En los momentos de gran debate sociopolítico, cuando se ponen en cuestión concepciones largo tiempo asentadas, es recomendable acudir, para aclarar las ideas, a las bases culturales de fondo. Fue útil hacerlo con la Gran Bretaña del Brexit y la Catalunya del procés, y también tiene sentido hacerlo ahora respecto a los EE.UU. de Donald Trump, o a la Europa que se replantea su lugar en el mundo.

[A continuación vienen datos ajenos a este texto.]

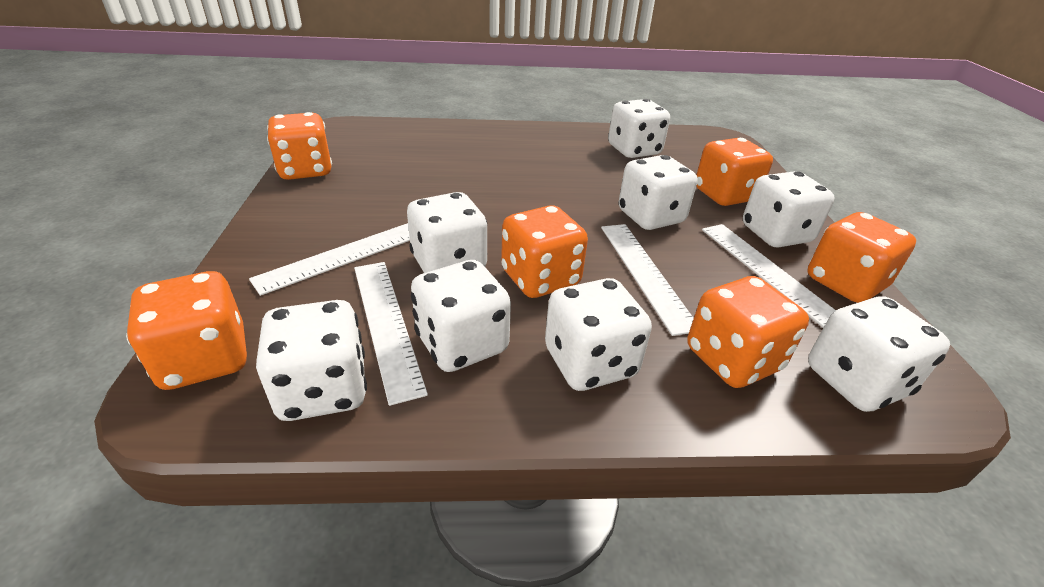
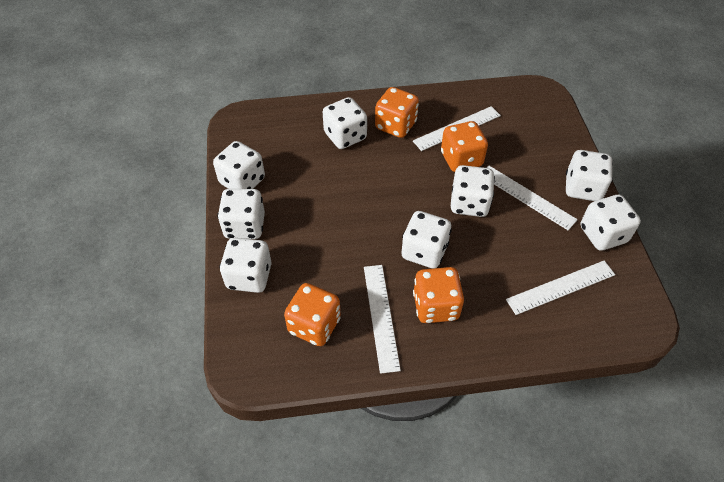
orange dice: 6 -> 4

¿Cuándo nació lo que entendemos hoy por Europa? ¿Se trata simplemente de una definición geográfica o resulta incomprensible sin atender a su base civilizatoria? El profesor Franco Car­dini, uno de los medievalistas más prestigiosos del mundo, autor de una vastísima bibliografía, lo tiene claro:

la civilización que para nosotros es “la propiamente europea, con su unidad de fondo y su irrenunciable diversidad”, nace con el reinado de Carlomagno. Así lo estipula en su reciente y oportuno libro Las rutas del conocimiento. Un recorrido intelectual por la Europa medieval (Alianza).

⁄ Carlomagno apenas sabía leer, pero hacía que sus ayudantes le leyeran textos como ‘La ciudad de Dios’ de san Agustín

Este soberano de los francos, coronado emperador del christianum imperium el día de Navidad del año 800 en Roma, consiguió enlazar las estructuras políticas del antiguo imperio romano de Occidente con el simbolismo encarnado por el papa León III, quien le invistió como intercambio de favores por haberle protegido. Y al crear su nueva capital en Aquisgrán, Carlomagno estableció su centro político en el mundo germánico. 

Sumado todo ello a un gran impulso a la arquitectura y las artes, así como al estudio de los antiguos textos latinos, tenemos el núcleo de un renacimiento cultural que se extendió por un vasto territorio y se dio la mano con la multiplicación de bibliotecas monásticas y escuelas para funcionarios y jóvenes nobles.

Carlomagno, nos recuerda Cardini, apenas sabía leer, pero hacía que sus ayudantes le leyeran textos como La ciudad de Dios de san Agustín, sobre el que gustaba mantener largas conversaciones. Decidió destinar a la cultura unos recursos que en buena medida provenían de las riquezas obtenidas en sus incursiones bélicas. Dictó instrucciones a obispos y abades para que perfeccionaran su latín y fueran capaces de proporcionar instrucción en letras a los interesados, y reunió a su alrededor en Aquisgrán una schola palatina de hombres sabios dirigida por el benedictino Alcuino de York, donde el propio Carlomagno participaba en debates y coloquios, siguiendo las siete artes liberales del trivium (gramática, dialéctica y retórica) y el cuadrivium (aritmética, geometría, música y astronomía.

Entre las grandes figura de la schola, Cardini cita a Pablo Diácono, autor de una Gesta episcoporum Mettensium, que inaugura “el género historiográfico de la historia diocesana”, y a Teodulfo de Orleans, teólogo y poeta satírico, valga el oxímoron. Estos asesores, de muy distintos orígenes, convirtieron la corte “en un formidable núcleo irradiador de la cultura latina”. Se ocuparon de crear una magnífica biblioteca palaciega, así como de conservar y transmitir obras del mundo clásico, “buena parte de las cuales, de otro modo, muy probablemente se habrían perdido”, y de establecer normas que pulieran el uso de la lengua y hasta la puntuación.

Este renacer civilizatorio, combinando la citada herencia clásica, el impulso cristiano y el auge franco-germánico, marcó, según concluye Cardini , “el inicio de un proceso que desde entonces, a pesar de mil dificultades, ya no se detendría”.

Hay unas cuantas teorías en pugna, con distintos grados de plausibilidad, sobre aquello que constituye la esencia de Europa. La discusión es antigua y admite muchos matices. El libro de Franco Cardini marca este momento crucial del resurgimiento carolingio y, aunque más atento a las ideas que a las creaciones culturales, y no muy sensible al legado griego, tiene la virtud de llevarnos en un sintético recorrido europeo desde la hegemonía eclesiástica del siglo V al al esplendor del arte gótico, la consolidación de las universidades, la España de las tres culturas y el definitivo Renacimiento humanista, mil años después, en el contexto urbano de la Italia tan cara al autor.